Kay andaba torpemente, tropezando, agobiada por el ruido y el hedor que llegaban a oleadas. Desesperadamente cerró los ojos, procurando taparse la vista y las sensaciones, pero el eco del canto continuaba.

Y ahora un nuevo eco, la voz del cuerpo de Sanderson murmurando igual que en el avión. Alguien debía ser elegido… usted era perfecta, dijo él… riesgo… no, tratándose de una Lavinia.

¿Lavinia?

De repente recordó el nombre y su origen. El Horror de Dunwich. La chica albina deficiente mental, Lavinia, quien se convirtió en la esposa de Yog-Sothoth.

Kay abrió los ojos y, al hacerlo, la cortina de niebla empezó a desaparecer.

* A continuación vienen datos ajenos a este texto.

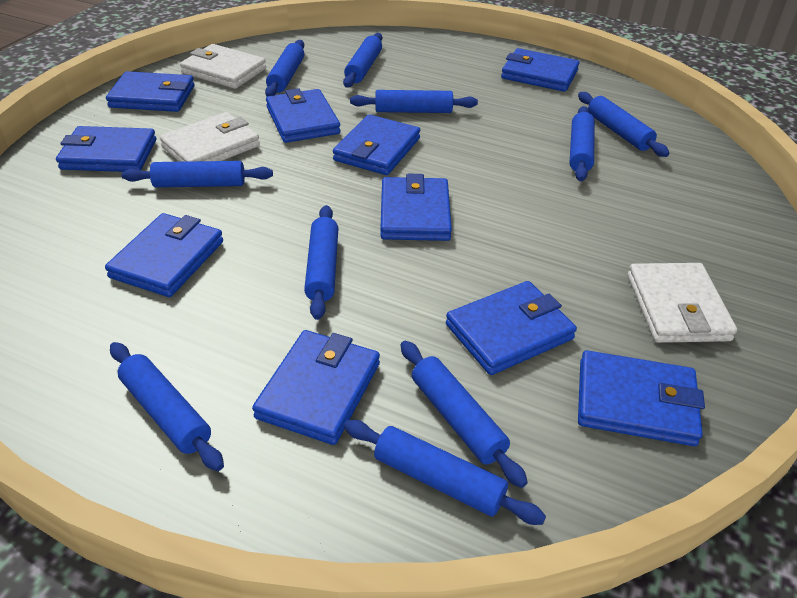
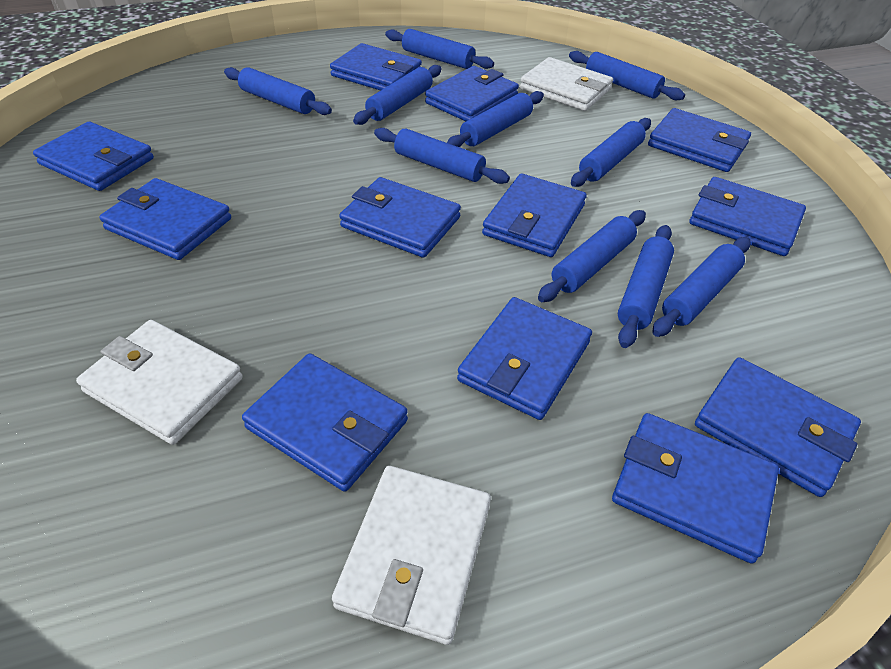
blue wallet: 10 -> 12

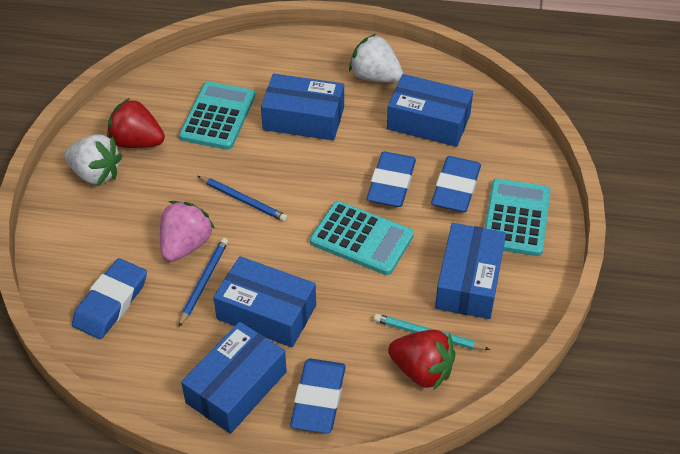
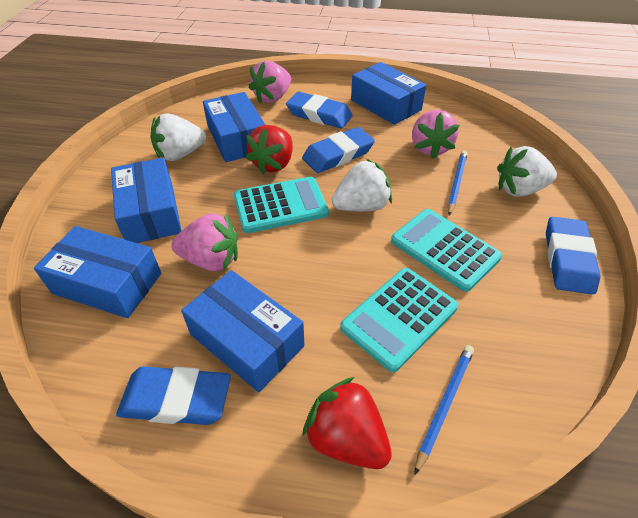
pink strawberry: 1 -> 3
turquoise pencil: 1 -> 0
white strawberry: 2 -> 3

Algo se movía en la neblina.

Empezó a elevarse, enorme, negro, deslizándose y asomando por el gran cráter del volcán, donde había esperado alerta. Su cuerpo escamoso proyectaba su silueta contra las estrellas, emergiendo, emergiendo.

Una sola mirada la hizo gritar con tal fuerza que dejó de oír los tambores, los cánticos, ni siquiera el ruido de los aviones aproximándose sobre las cabezas.

La arrojaron hacia delante.

Entonces, los apéndices contorsionados se extendieron para abrazarla, y no supo más.